- The federal Deficit Reduction Act of 2005 changed the nation’s Temporary Assistance to Needy Families (TANF) program. Unless Oregon makes significant changes in its program, the State faces a loss of federal funds and federal fiscal penalties.
Additional chart from Liz Schott’s presentation, indicating how many states allow various exemptions from time limits on TANF receipt.
- The TANF program has been in place since 1995. In many ways, the current program falls short of meeting the low-income families’ needs. Oregon should alter its program to take advantage of national research on TANF program successes and “best practices” since the program was designed a decade ago.
Why HB 2469 offers the best starting point for solving these problems:
- Requires up-front, in-depth screening and assessment of every TANF client to get families what they need more effectively and efficiently.
- Creates a post-TANF employment retention program for clients who leave TANF for low-wage employment, raising Oregon’s work participation rate and helping families leaving TANF to meet their basic needs and succeed on their jobs.

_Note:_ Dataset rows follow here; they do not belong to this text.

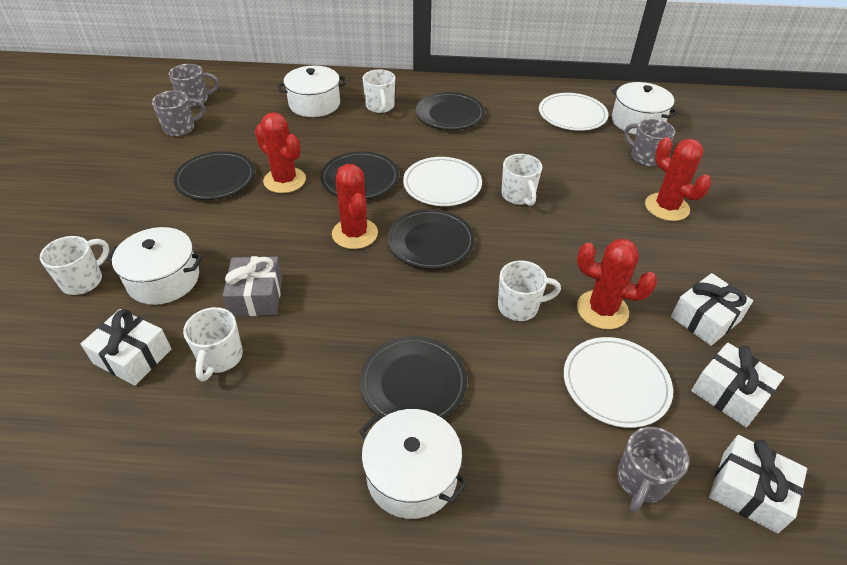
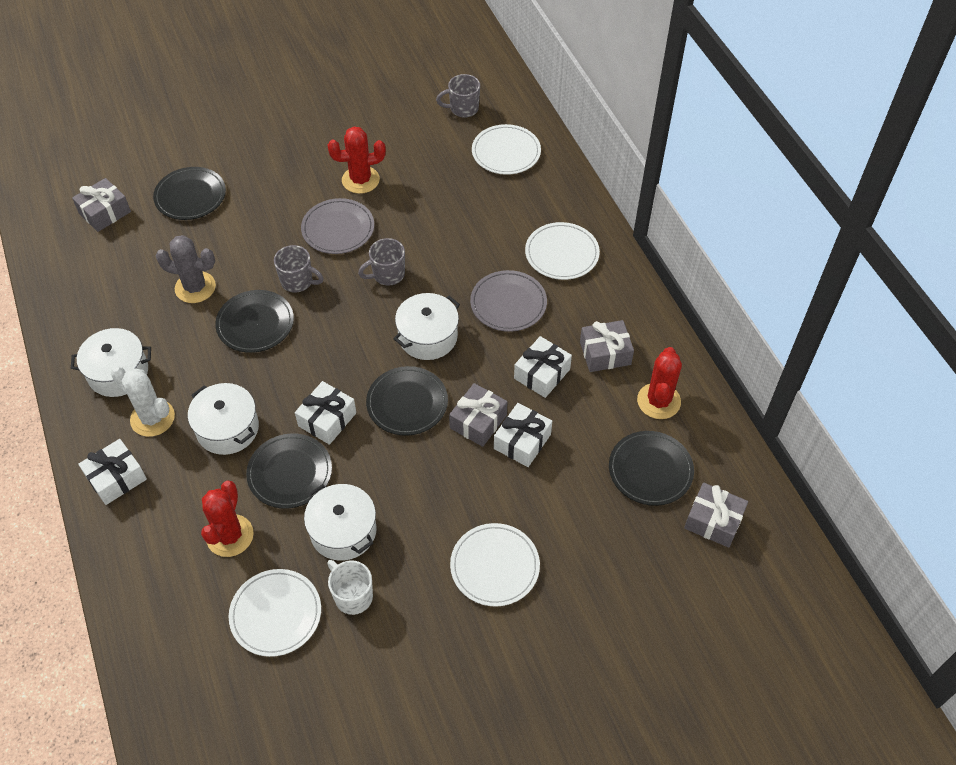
grey cactus: 0 -> 1
grey gift: 1 -> 4
grey mug: 4 -> 3
grey plate: 0 -> 2
red cactus: 4 -> 3
white cactus: 0 -> 1
white mug: 5 -> 1
white plate: 3 -> 4

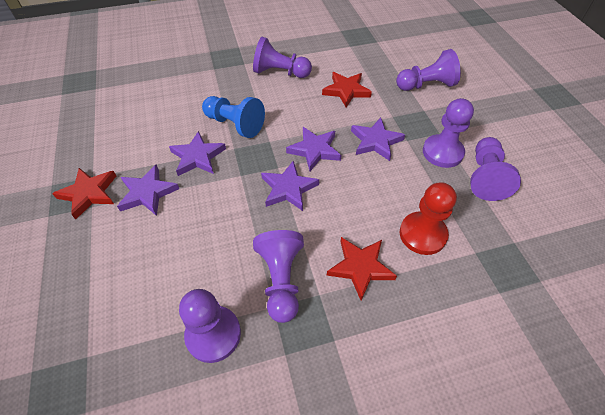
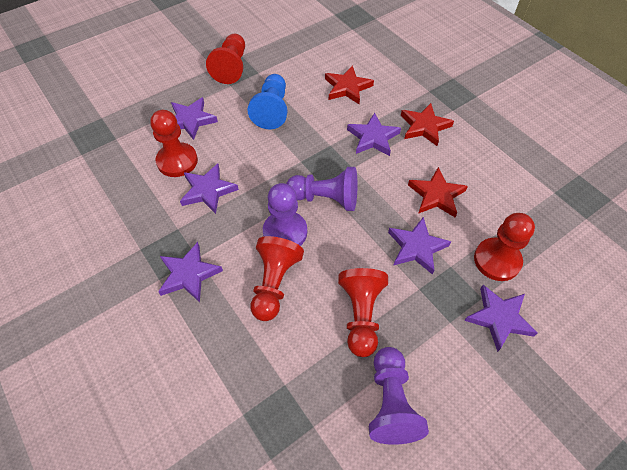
purple pawn: 6 -> 3
purple star: 5 -> 6
red pawn: 1 -> 5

- Creates a TANF-SSI program that provides assistance to those who may be SSI-eligible, getting disabled clients the type of assistance they need without hurting Oregon’s work participation rate.
- Gives parents of newborns an additional nine months exemption from work requirements, so that parents with new babies have one year to become stable and focused on raising a healthy child before going back to work.

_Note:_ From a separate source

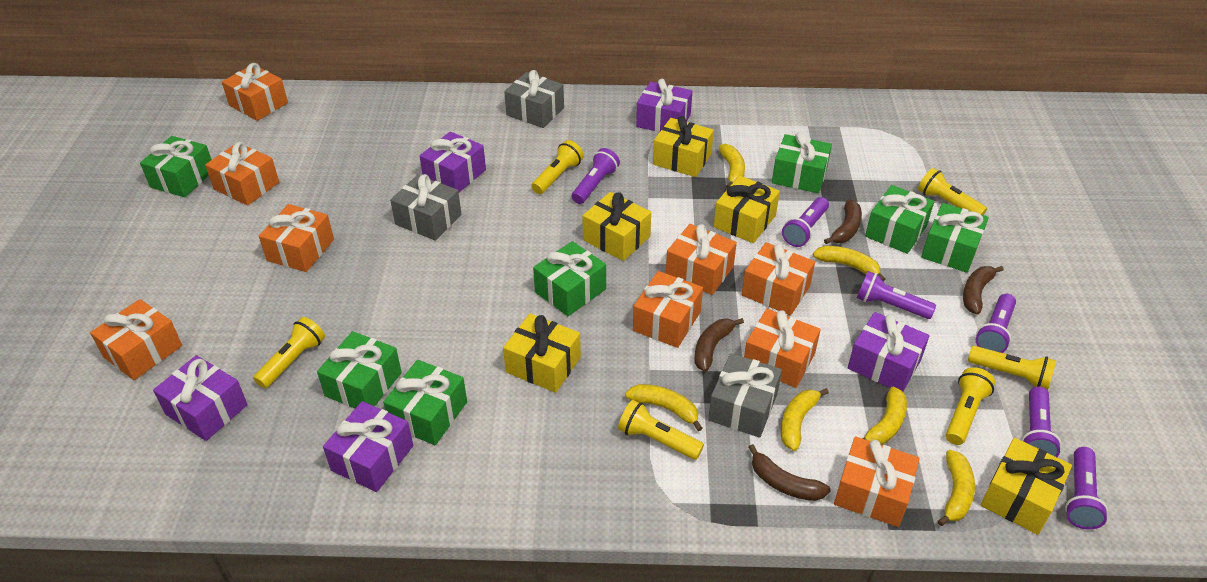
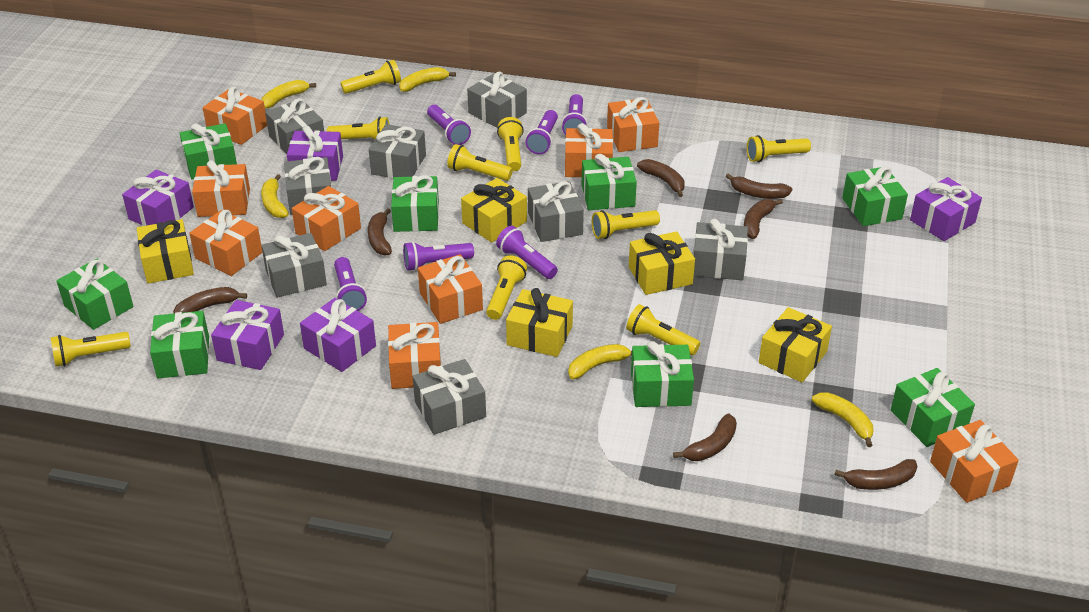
brown banana: 4 -> 7
green gift: 7 -> 8
grey gift: 3 -> 8
yellow banana: 6 -> 5
yellow flashlight: 6 -> 9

Why HB 2469 is a better starting point than HB 2180:
- HB 2469 allows children to continue receiving TANF benefits beyond the 60-month time limit for adults.
- HB 2469 requires a more thorough up-front assessment.
- HB 2469 restores policy of allowing families to receive some child support while receiving TANF aid.
- HB 2469 requires the State to more thoroughly evaluate families before sanctioning them.
How HB 2469 could be improved to more effectively help families:
- Increase the grant amount, set the income eligibility limit at 200 percent of the new grant amount, and provide for an annual increase in the grant amount as the cost of living increases. The income limit has been frozen since 1991.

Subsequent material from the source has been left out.